Un adolescente su dieci presenta un coinvolgimento potenzialmente problematico nel gioco d’azzardo. Quali segnali precoci dovrebbero allarmare famiglie, scuole e istituzioni prima che il comportamento diventi patologico?

“Alcuni campanelli d’allarme includono spese ricorrenti non spiegate e richieste insistenti di denaro. Possono emergere segnali di ritiro o un calo del rendimento scolastico. La prevenzione più efficace si colloca molto prima dell’emergere di questi segnali e riguarda il contesto educativo e relazionale in cui gli adolescenti crescono. È importante interrogarsi su contesti culturali segnati dalla gratificazione immediata e sull’importanza del benessere economico. Chi gode di una buona salute psicologica, ha relazioni familiari e amicali positive e ha la possibilità di dedicarsi ad attività costruttive, è meno vulnerabile. Il messaggio è di non attendere la diagnosi: l’obiettivo deve essere ridurre l’esposizione e l’accesso all’azzardo e puntare su interventi preventivi di contesto”.

I dati mostrano che i sistemi di verifica dell’età sono facilmente aggirabili. Quali sono le difficoltà in tal senso? 

“È verosimilmente un problema di sistema, non di una singola causa. La componente tecnologica ha un ruolo, in particolare per quanto riguarda l’inefficacia dei sistemi di verifica dell’età, ma ci sono  anche altri fattori, come la diffusa tolleranza culturale. Quando il gioco d’azzardo è percepito come un comportamento “ordinario”, la pressione sociale per il rispetto delle regole tende ad attenuarsi”.

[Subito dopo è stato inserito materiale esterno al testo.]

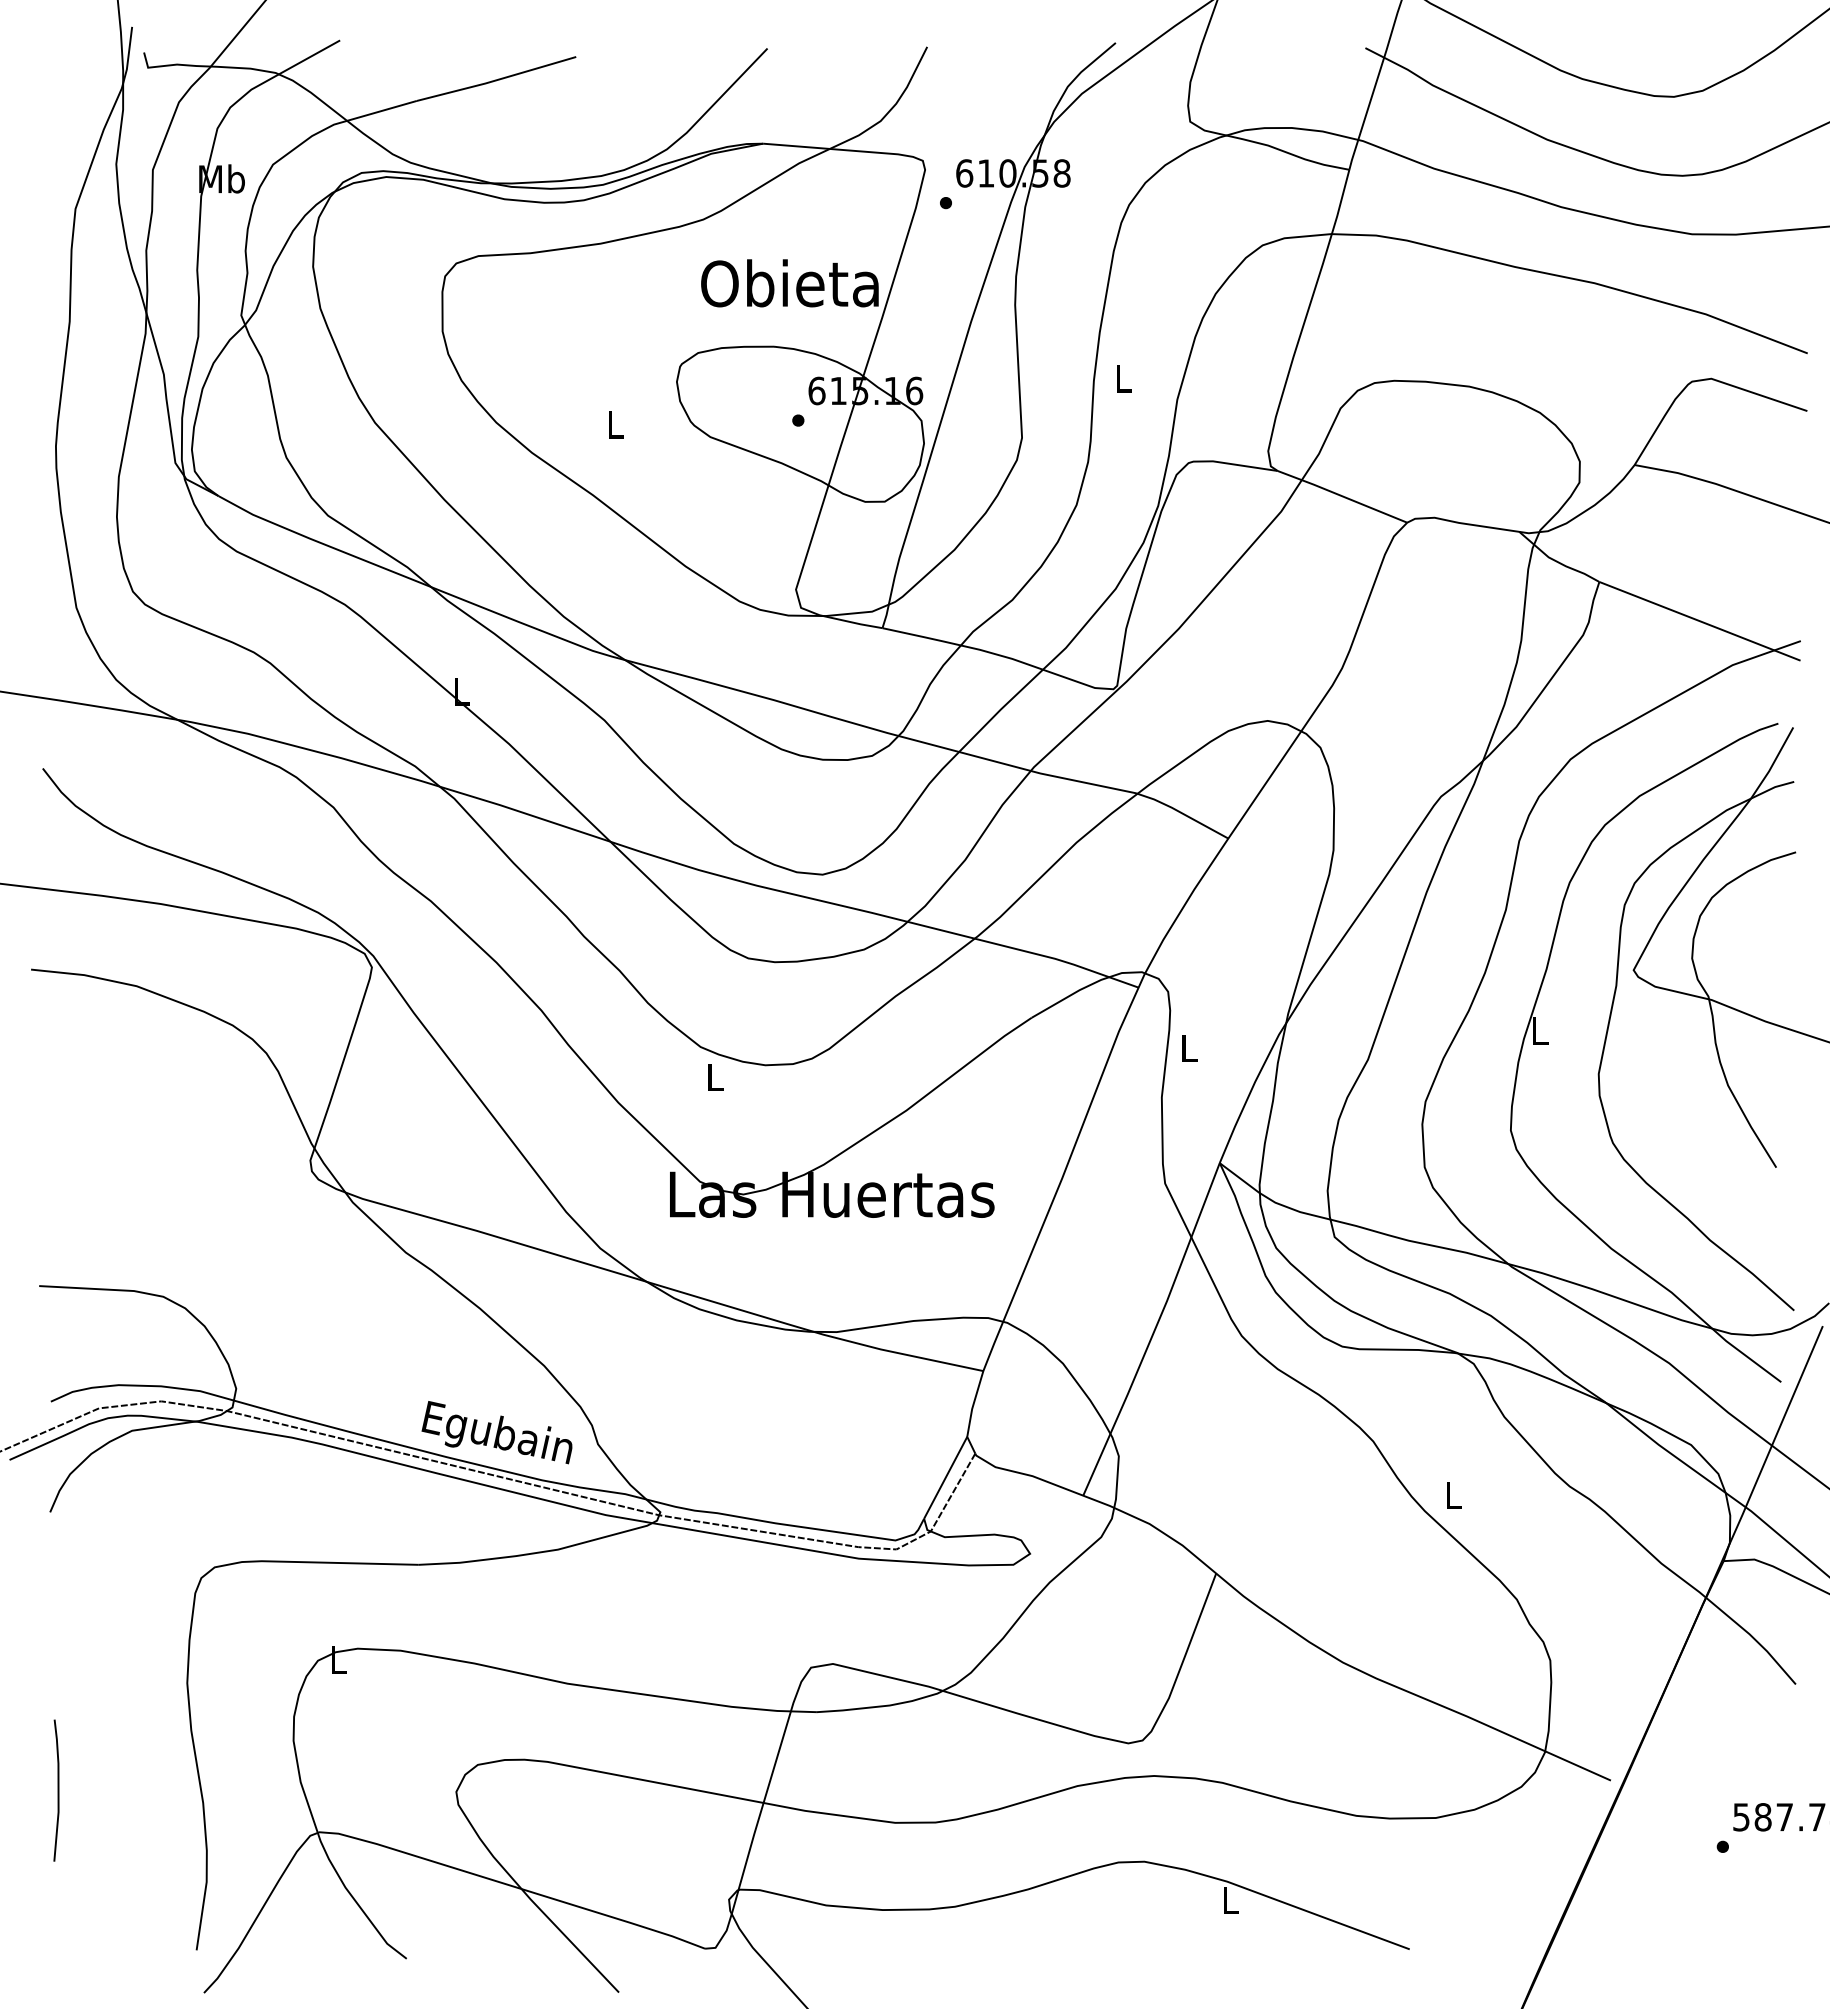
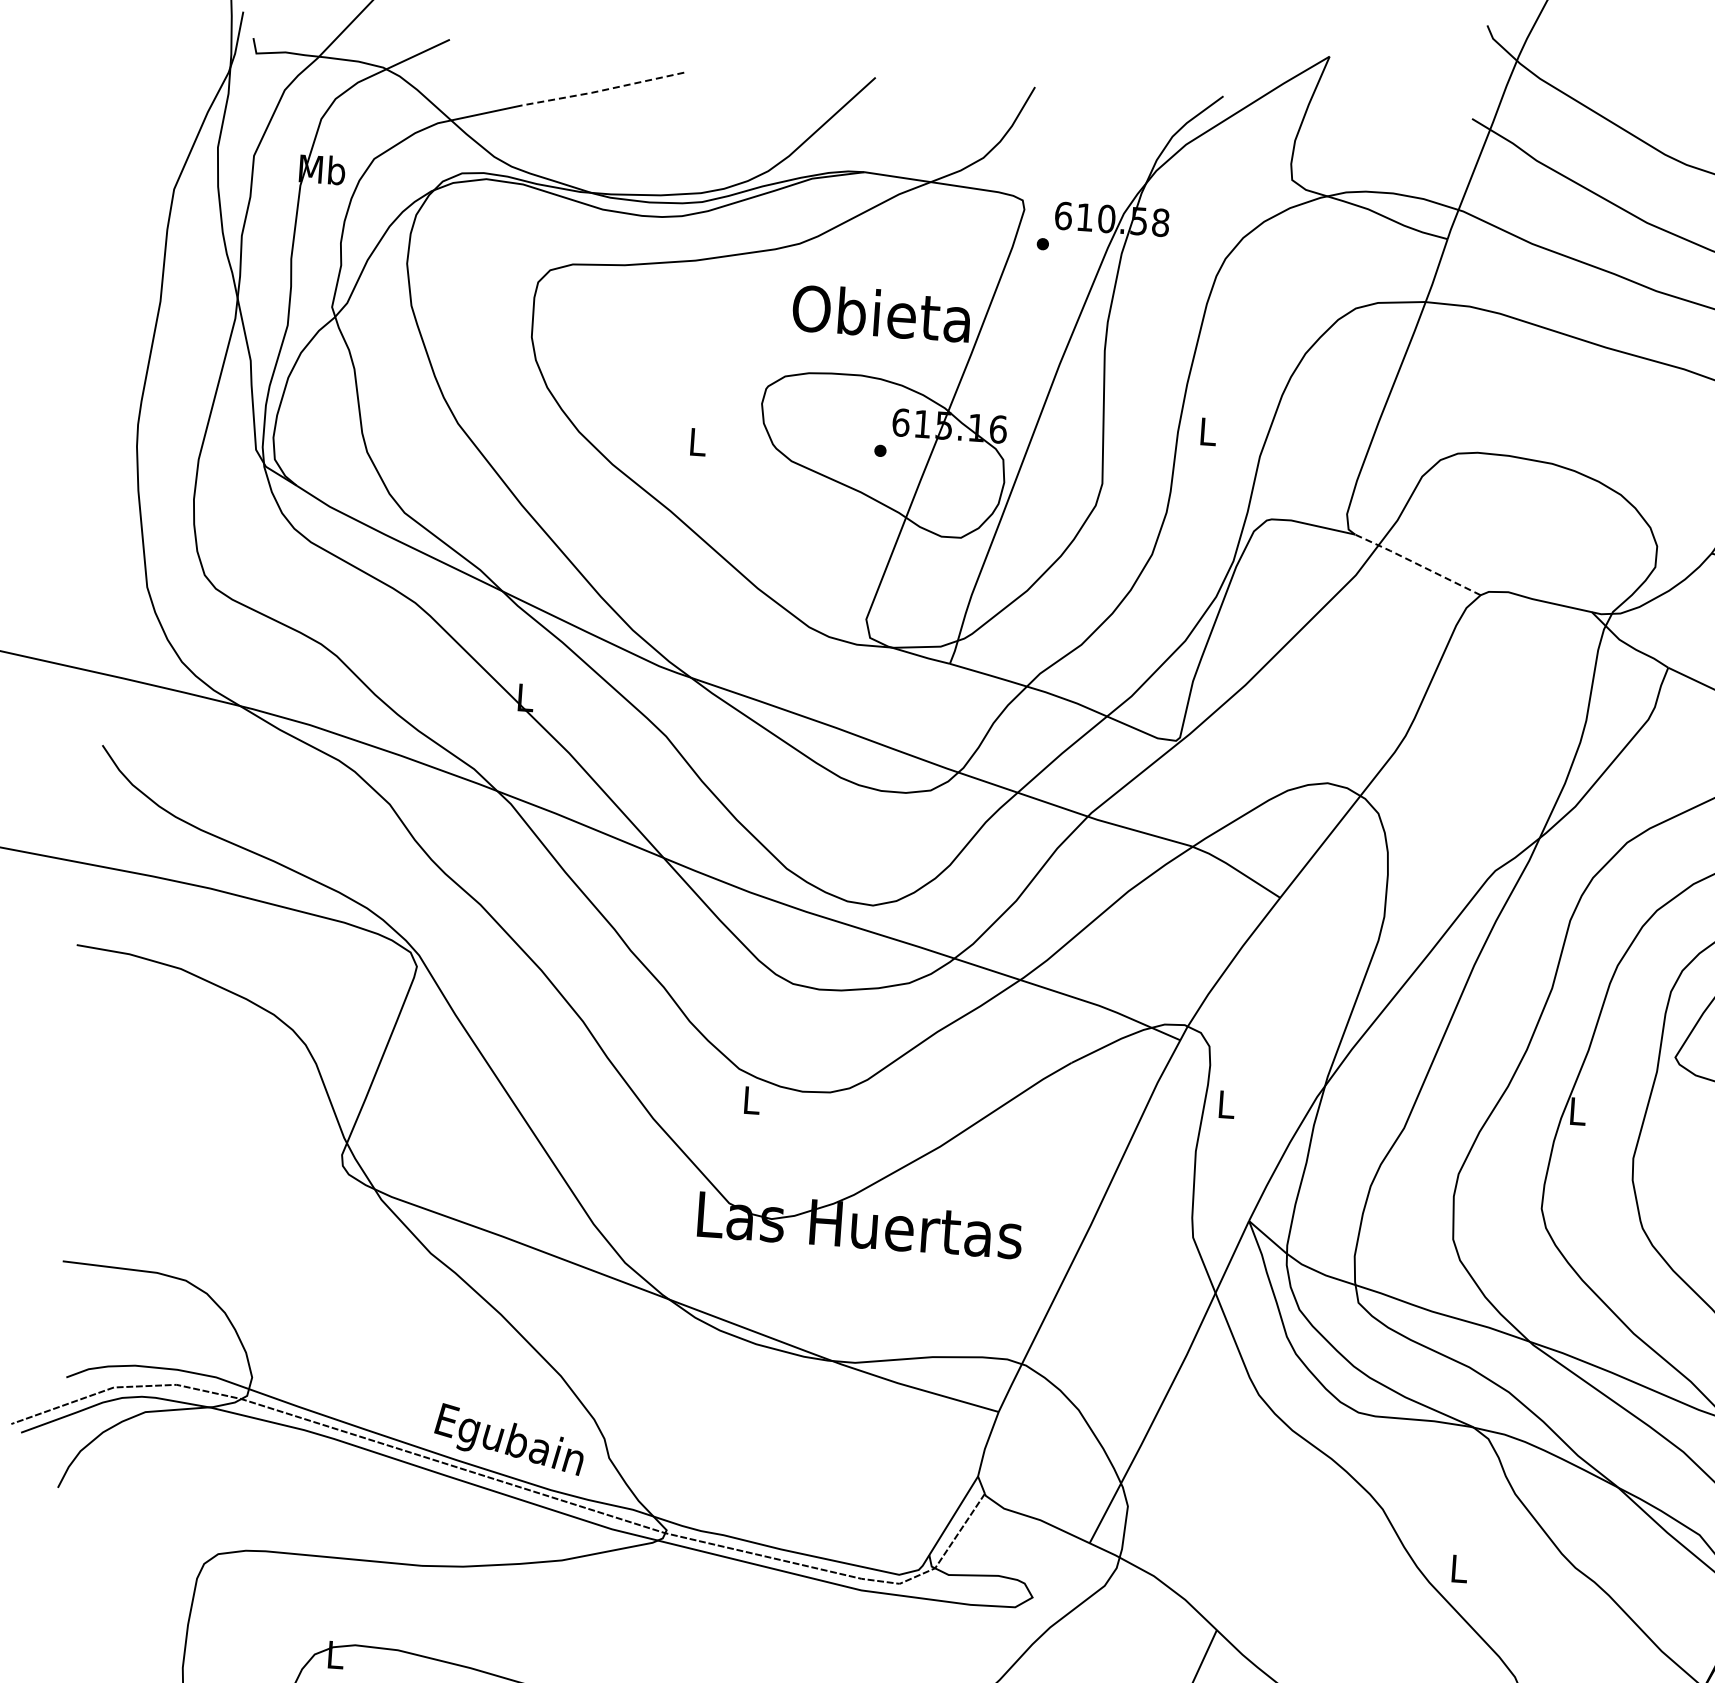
line: (495, 80) -> (602, 90), solid -> dashed
line: (1341, 496) -> (1416, 564), solid -> dashed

L’Italia registra prevalenze di gioco d’azzardo tra i minorenni tra le più alte in Europa. Quali sono i fattori che incidono maggiormente

La pubblicità, le sponsorizzazioni sportive e la capillarità dell’offerta incidono in modo significativo perché aumentano visibilità, familiarità e accesso, ovvero i principali motori del coinvolgimento nel gioco d’azzardo. Il Decreto Dignità aveva intrapreso una direzione corretta, ponendo un argine importante alla promozione del gioco d’azzardo. Tuttavia, il divieto di pubblicità è stato in parte aggirato attraverso scappatoie, come nel settore dell’intrattenimento sportivo. È un peccato che un impianto normativo orientato alla tutela della salute pubblica venga oggi messo in discussione, invece di essere rafforzato e reso più efficace”.

Nello studio suggerite misure come limiti più stringenti alla pubblicità, maggiore tassazione e restrizioni all’offerta.  Qual’è la priorità per ridurre il gioco d’azzardo tra i minori? 

“Per quanto riguarda i videogiochi, un intervento di regolazione a livello europeo potrebbe essere il divieto di introduzione di sistemi di monetizzazione basati su meccanismi casuali. Per il gioco d’azzardo, il problema è più complesso. La vera priorità è investire sui giovani: rafforzare le opportunità educative, il benessere psicologico, le prospettive di futuro. Ridurre l’attrattività dell’azzardo significa anche ridurre il vuoto che esso spesso va a colmare”.